E domani sarà il global compact, col governo che decide di non decidere, rinviando la decisione sine die, affidata a una mozione buona solo a prendere tempo, dopo che Conte si era impegnato con l’Onu sull’adesione dell’Italia e Salvini l’aveva smentito in Parlamento rinviando il tutto a una discussione in Aula.
La verità è che si vive in un clima di incertezza.
“Siamo tutti provvisori”: è bastata la frase pronunciata dal sottosegretario Vincenzo Spadafora a margine di un convegno per scatenare nei Palazzi una situazione da allarme, come se fosse un preannuncio di crisi.
Che non c’è e non ci sarà , perchè il punto di fondo è che Salvini non vuole rompere. Non perchè non ha alternative, ma perchè le alternative non gli piacciono.
E Di Maio invece non può rompere perchè di alternative non ce l’ha.
È una provvisorietà diventata acuta in tempi di manovra, che però rischia di diventare una situazione “esistenziale” del governo anche nel dopo-manovra.
Perchè semmai la parentesi è il protagonismo di Conte, chiamato a mettere la faccia su una operazione che rappresenta una Caporetto politica rispetto alle aspettative suscitate, ai programmi, alle dichiarazioni di strafottenza del sistema di regole europee.

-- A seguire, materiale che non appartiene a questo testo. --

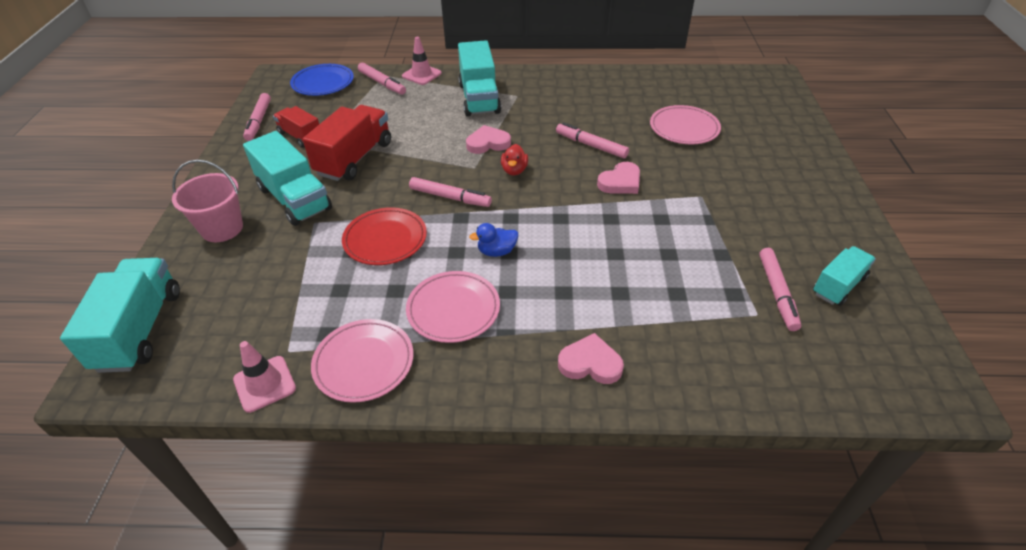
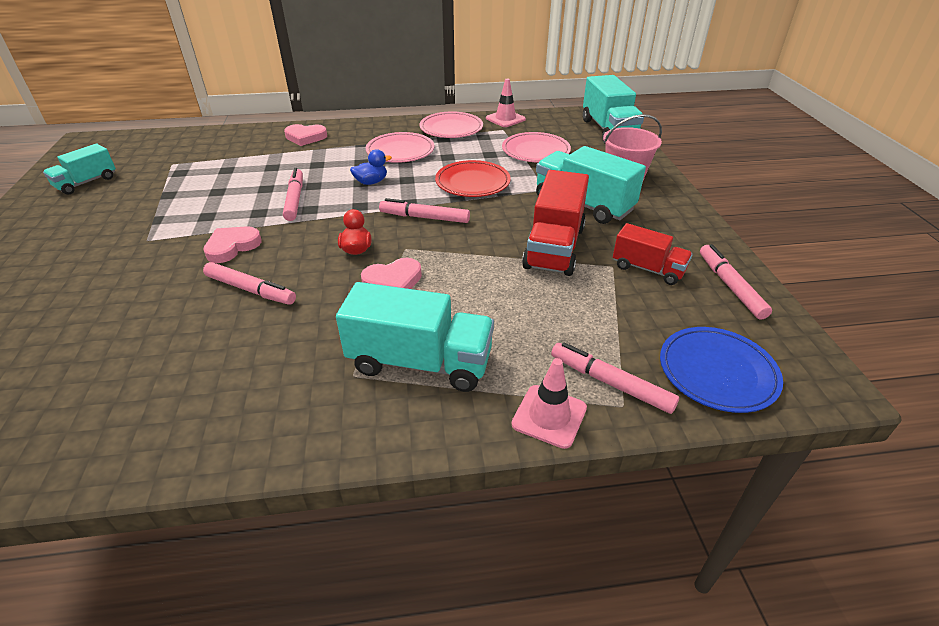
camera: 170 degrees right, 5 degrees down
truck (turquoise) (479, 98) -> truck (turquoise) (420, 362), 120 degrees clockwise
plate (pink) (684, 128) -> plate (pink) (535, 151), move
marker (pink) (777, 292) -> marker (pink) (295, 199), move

E Salvini, dopo giorni di quasi silenzio, sarà chiamato a gestire il dopo per evitare di finire in una terra di nessuno, di una manovra che scontenta sovranisti da un lato, perchè arrendevole con l’Europa, e imprese dall’altro perchè non c’è sviluppo.

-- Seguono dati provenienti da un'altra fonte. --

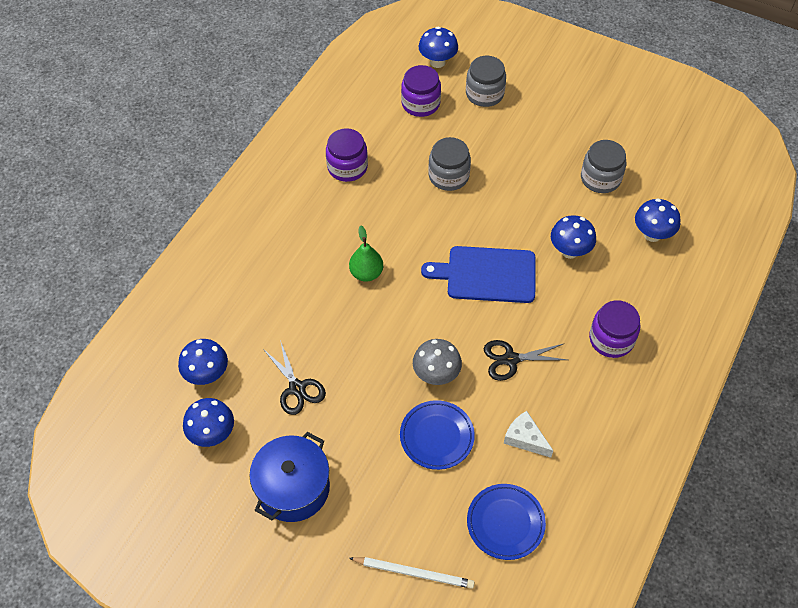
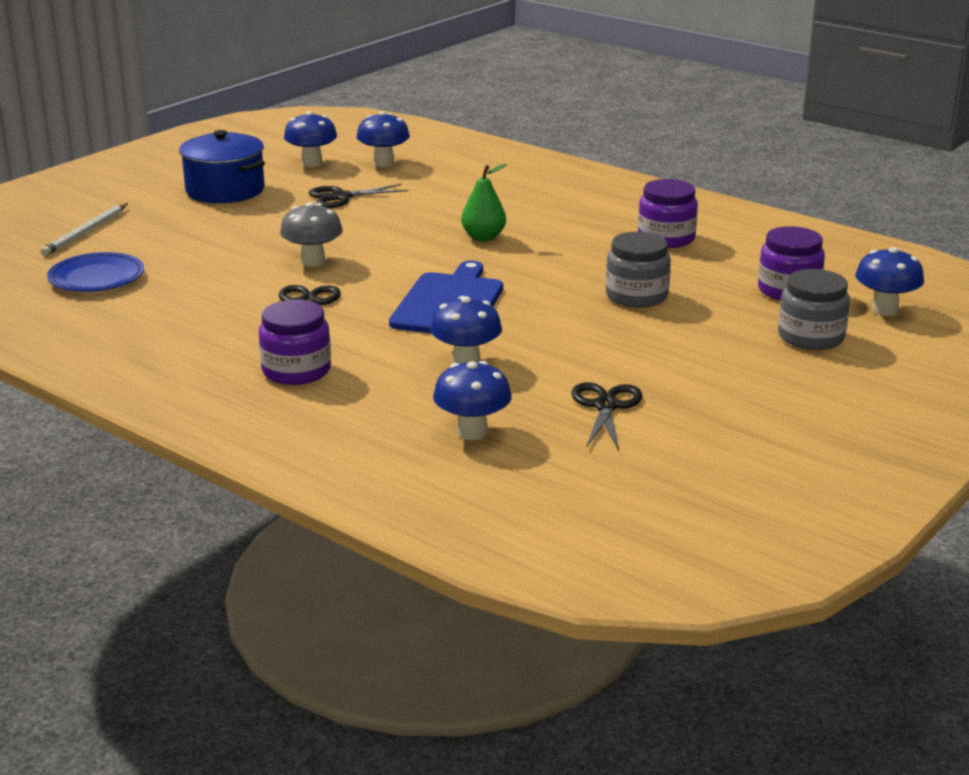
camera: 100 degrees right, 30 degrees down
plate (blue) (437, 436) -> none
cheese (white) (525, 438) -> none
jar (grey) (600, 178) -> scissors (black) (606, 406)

Come la soluzione trovata sul global compact è una classica furbata all’italiana, che mette il governo a riparo da una crisi, al prezzo di una doppio cedimento: Conte, sul tema, perde la faccia, Salvini perde molta purezza sovranista.
E adesso immaginate, in questo quadro, la vittoria del centrodestra in Abruzzo e magari in Sardegna a febbraio (in attesa del pronunciamento del Tar sulla Basilicata), la crisi dei Cinque Stelle, la messa in discussione di fatto della leadership di Di Maio. I soliti ben informati delle cose leghiste raccontano che Salvini, in fondo, non si sarebbe scandalizzato più di tanto dell’election day, perchè è molto poco interessato al dossier regionali. È come se la cosa non lo riguardasse.
Le regionali sono un passaggio difficile da gestire, perchè c’è mezza Lega che pressa Salvini affinchè faccia ciò che non vuole fare.
E non è un caso che nei giorni scorsi, dopo le battute del Cavaliere proprio sui “responsabili” ha fatto sapere anche ai vertici delle istituzioni che “non tornerò mai al governo con Berlusconi”.
In fondo preferisce il governo con un alleato indebolito che un cambio di schema con un alleato ingombrante.
(da “Huffingtonpost”)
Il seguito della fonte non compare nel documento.